A la suite du combat des Quatre-Bras et de la bataille de Waterloo,
où il commandait la cavalerie légère de l'aile
gauche sous les ordres du maréchal Ney, il revint sous les
murs de Paris, et prit encore une part glorieuse au combat de Roquancourt
près Versailles, où, avec son ami le général
Excelmans, il prit ou détruisit en entier deux régiments
de hussards prussiens.

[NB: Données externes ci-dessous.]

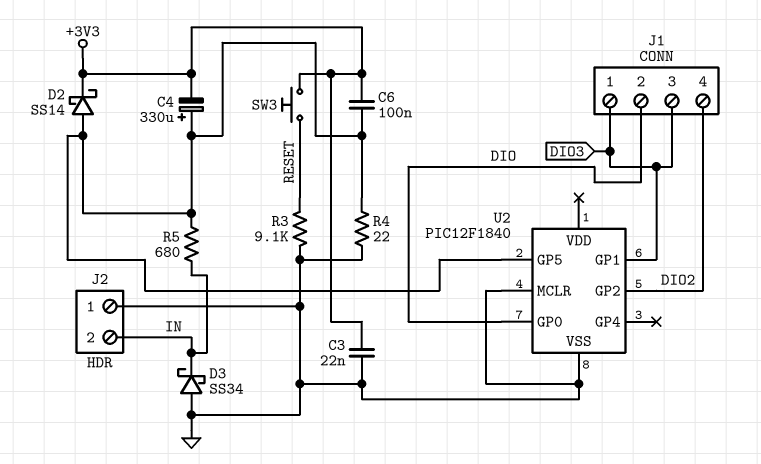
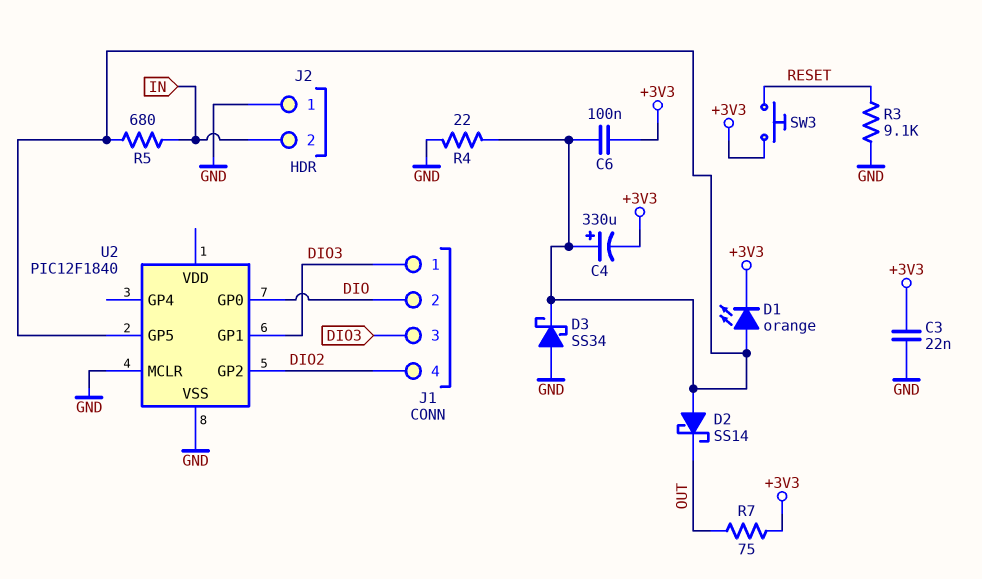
D1: none -> LED orange (A U2/GP5, K +3V3)
D2: schottky SS14 (A U2/GP5, K +3V3) -> schottky SS14 (A U2/GP5, K OUT)
D3: schottky SS34 (A GND, K IN) -> schottky SS34 (A GND, K U2/GP5)
R7: none -> 75 (+3V3, OUT)

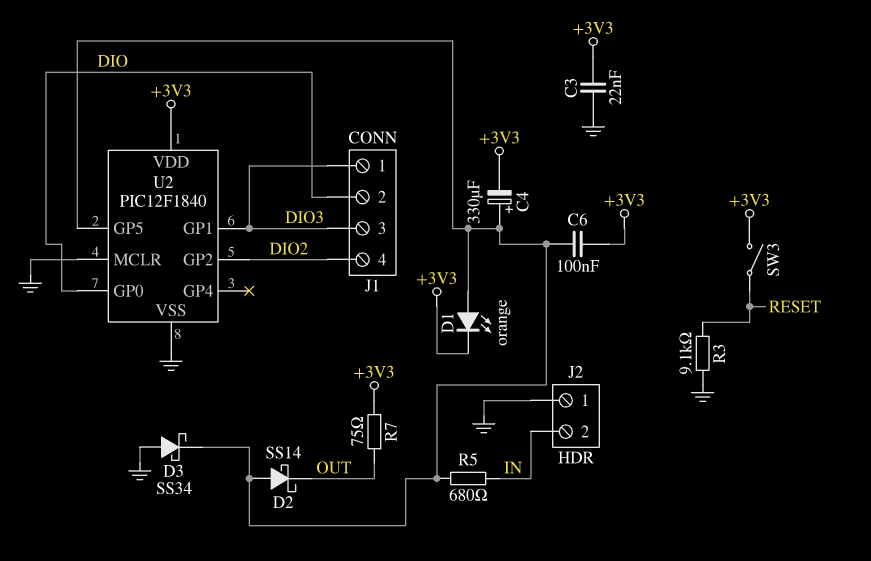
R4: 22 (GND, U2/GP5) -> none
SW3: button (+3V3, RESET) -> switch (+3V3, RESET)
U2 pin VDD: none -> +3V3

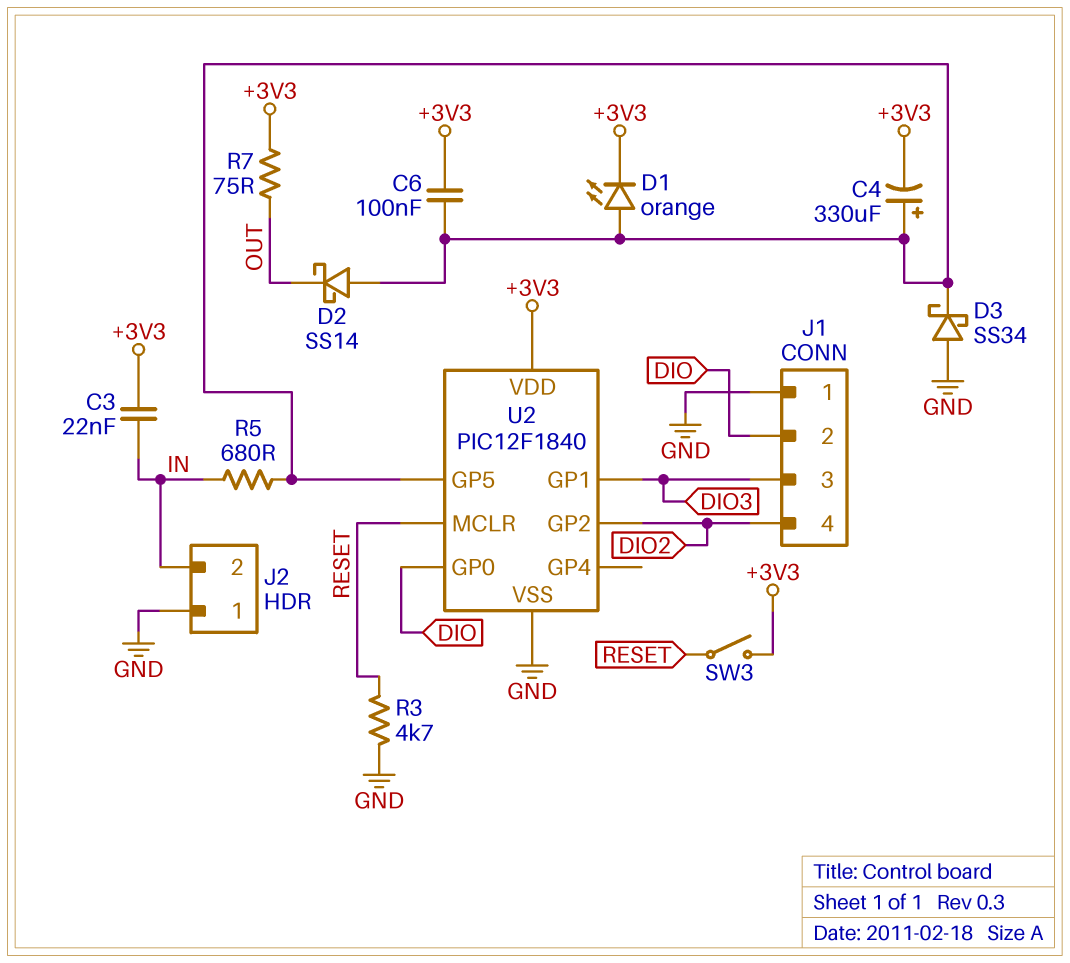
C3: 22nF (+3V3, GND) -> 22nF (+3V3, IN)
J1 pin 1: DIO3 -> GND
R3: 9.1k (GND, RESET) -> 4.7k (GND, RESET)
U2 pin MCLR: GND -> RESET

Après le second retour du roi, le
général Piré fut compris dans la seconde série
de l'ordonnance du 24 juillet 1815. Arrêté le 1er août
suivant, il ne sortit de prison que par l'intervention de l'empereur
de Russie, qui lui offrit un asile à Pétersbourg,
où il se rendit de suite, et passa tout le temps de son exil.
Rappelé en France en 1819, et replacé sur le tableau
de l'armée, il a aussi reçu du roi la croix de, Saint-Louis.
En 1823 il a cru devoir de nouveau solliciter de l'activité
de service, et a demandé à faire la campagne d'Espagne.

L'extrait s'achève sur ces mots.